Sumo Wrestler partial round robin tournament A coworker of mine is a big fan of Sumo. He recently came to me with a problem he's been wondering about for years:
In a professional sumo tournament there are 42 wrestlers. A tournament lasts 15 days. Each wrestler fights once per day. Each bout is with a different opponent. There are no repeat matches. Each bout results in either a win or a loss, there are no ties. Each wrestler will finish with a win/loss record that totals 15 (e.g., 15-0, 0-15, 8-7, 7-8).
What is the maximum number of wrestlers out of the 42 that can finish with a winning record (8-7 or better)? What is the maximum number that can finish with a perfect 15-0 record?
For the purpose of this problem we'll ignore differences in skill and assume that all wrestlers are equal to each other. In reality the wrestler ranked #1 is almost certainly going to beat #42 every time. To keep it simple we'll treat matches as if they were random coin tosses. Additionally the exact pairings can be random. In a real tournament wrestlers only fight other wrestlers around their own rank; #1 would never have to suffer the indignity of fighting #42. Since we're ignoring skill that fact can also be overlooked. We must also assume no wrestler drops out of the tournament before the 15 days are finished.
I'm fairly certain that the answer to the second part of his questions is n/2 or 21. If after the first day all of the winners keep fighting losers and keep winning then I believe the tournament will be over before all matches are exhausted. I'm not sure how to prove this though.
As for the first part of the problem I'm not even sure where to begin. I was able to find some information about efficiently scheduling partial round robin tournaments but nothing about characterizing their outcomes.
 A: Part 1:
We split the team into 3 groups of 13 and one group of 3, respectively A, B, C and D.
In each of the first 3 groups each player competes against all the other players, so each player has 12 competitions. We make sure that each player has 6 wins and 6 losses.
Then Ai plays against Bi and loses, Ai plays against Ci and wins and Bi Plays against Ci and loses. Now each competitor has 7 wins and 7 loses.
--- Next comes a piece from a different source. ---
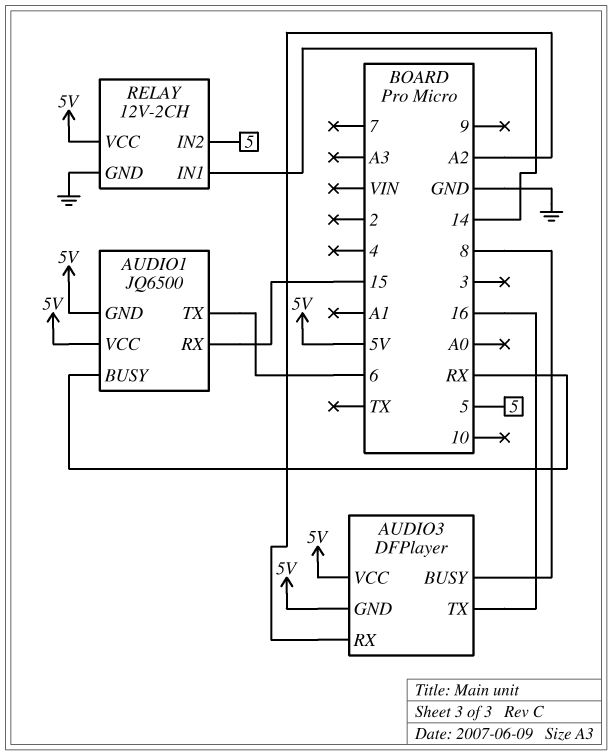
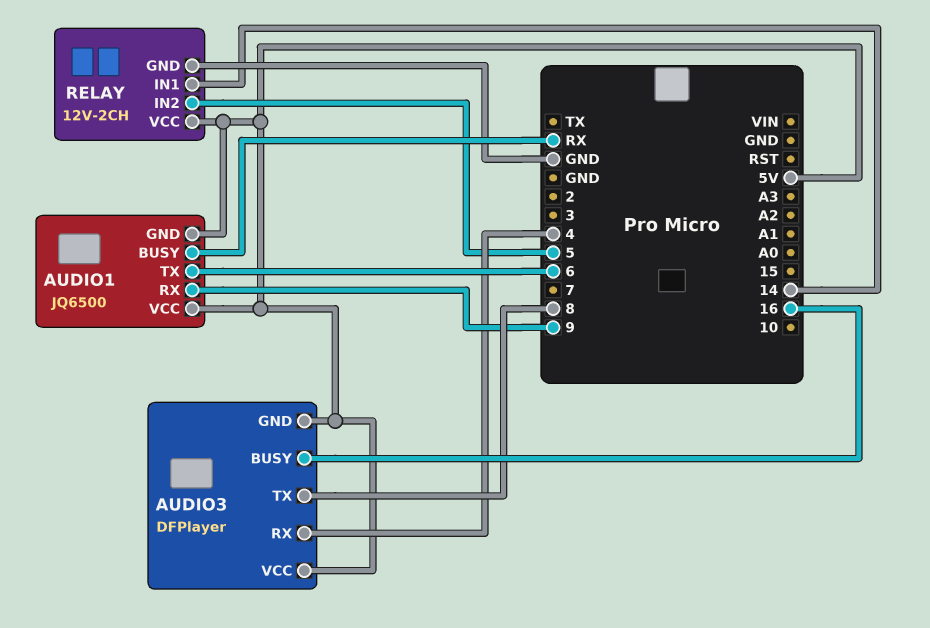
AUDIO1 pin RX: 15 -> 9
AUDIO3 pin BUSY: 8 -> 16
AUDIO3 pin RX: A2 -> 4
AUDIO3 pin TX: 16 -> 8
All of Group A wins against 1 of Group D, All of Group B wins against 2 of group D and all of group C wins against 3 of Group D. We now have 39 people with 8 wins and 7 loses.
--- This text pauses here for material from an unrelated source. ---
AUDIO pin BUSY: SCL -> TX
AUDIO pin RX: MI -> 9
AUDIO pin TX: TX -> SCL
Each player in Group D plays against the others and get to 15 competes (they had 13 earlier).
It cannot be more than 39, because if we have 40 then for those 40 there will be 40 more wins than losses and the remaining 2 players cannot have enough losses.
Part 2:
It is clear that the number of players with 15 or more wins is limited to 21, because if there are 22 players who won 15 matches then we need 22 players who have lost at least one match.
The way to prove that it is 21 is by splitting the group into 21 As and 21 B, i.e A1...A21 and B1...B21.
Ai competes against Bi in the first round and against B(i+j-1)mod21 in the j round. This would cause a repeat only after more than 21 rounds.
All the 21 As have 15 wins
A: Your answer to the second question looks correct, so long as $\frac{42}{2} \ge 15$, which is indeed true.
For the first question, you might consider trying to have $w$ fighters with results of $8-7$, and $42-w$ fighters with results $0-15$.  That would require  $w \le 15(42-w)$, leading to $w \le 39.375$.  So it looks as if the maximum number of $8-7$ winners is $39$, leaving the other three fighters $21\times 15  - 8 \times 39 =3$ wins and so $42$ losses between them.
This looks eminently possible. Have the last three fight each other (it does not matter what happens in these three fights, but it will involve $3$ wins and $3$ losses) and have them lose all their fights across with the set of $39$ (divide that group into three subsets of $13$, each subset figting an individual loser), while having each of the $39$ have a $7-7$ record within that set: for example arrange them in a circle so they win against the $7$ in front of them and lose to the $7$ behind them.